Last night I attended one of the Matariki events – a wananga a kai with Chef Charles Royal. I so thoroughly enjoyed it. He is an incredibly nice man and was so willing to share his knowledge and experiences. He explained how he came to be running Kinaki NZ and why he is so passionate about food – and kai Maori, in particular.
Of particular interest to me was his assertion (based on the Slow Food movement) that a culture needs to have its food to maintain its identity – and that having access to the ingredients is key! So true and so interesting…
We had kawakawa tea and pikopiko and he discussed (sustainable) harvesting, cooking and drying pikopiko – as well as the business he runs with whanau supplying it to our hospitality industry (and considering export, too).
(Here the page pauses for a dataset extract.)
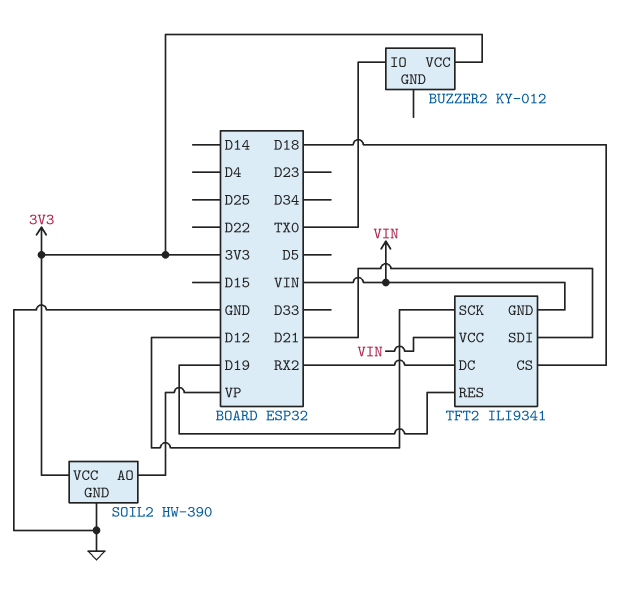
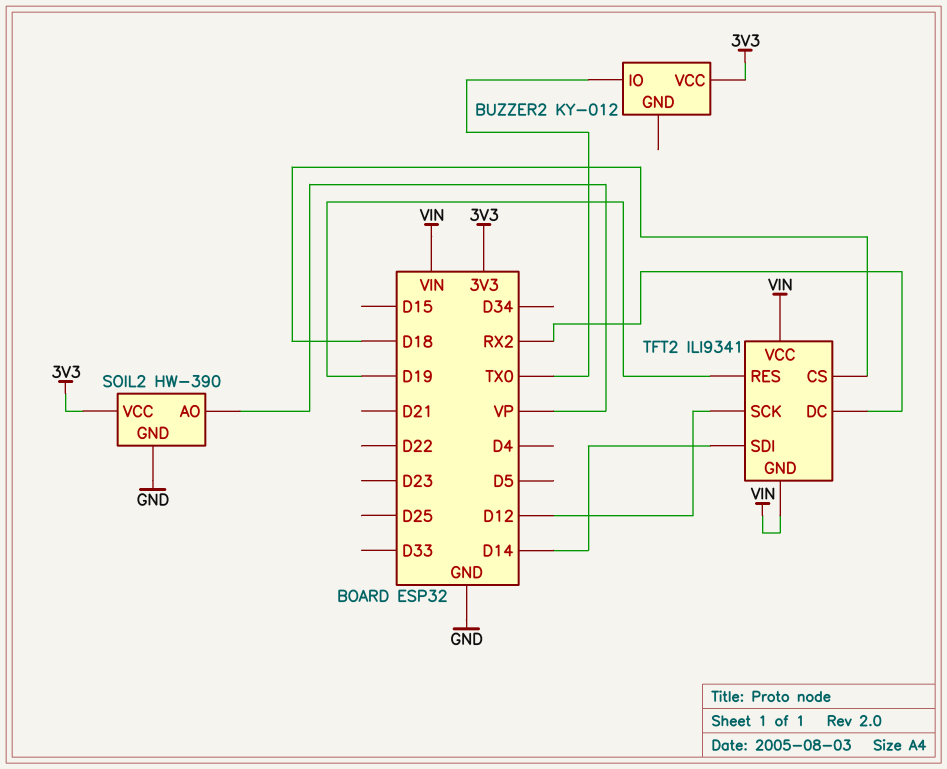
TFT2 pin SDI: D21 -> D14

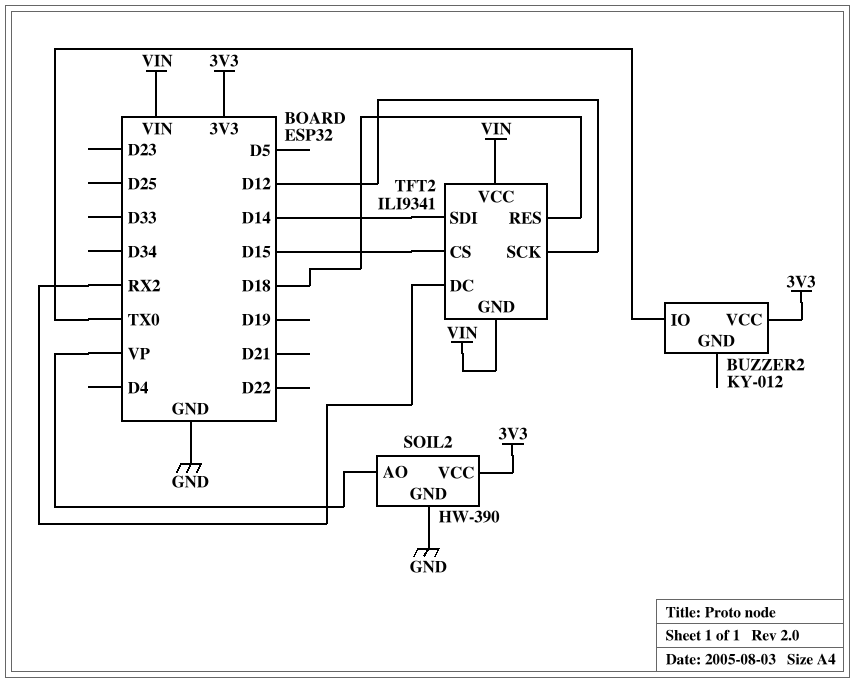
TFT2 pin CS: D18 -> D15
TFT2 pin RES: D19 -> D18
I need to find my notes to list the entire menu – and what else he said… really interesting, exciting, and tasty
Chef Charles Royal: Maori Food, Kinaki Wild Herbs
His site (still in construction) has information on Traditional Maori cookery, explaining, for example that: “Before the arrival of Pakeha (fair skinned people), Maori had no metal or ceramic cooking vessels. Methods of cookery were severely limited the only containers to hold liquid were Hue (gourds) Wooden Bowls Or Vessels made from stone.
Maori understood the perfection of wet steam & smoke (Hangi). Maori could roast and bake in the open fire and bake in hot ashes. They could grill on hot stones but had no means of frying, nor did they bake or pot roast in dry heat. The diet was light on protein and included no grain- food products as a carbohydrate base.”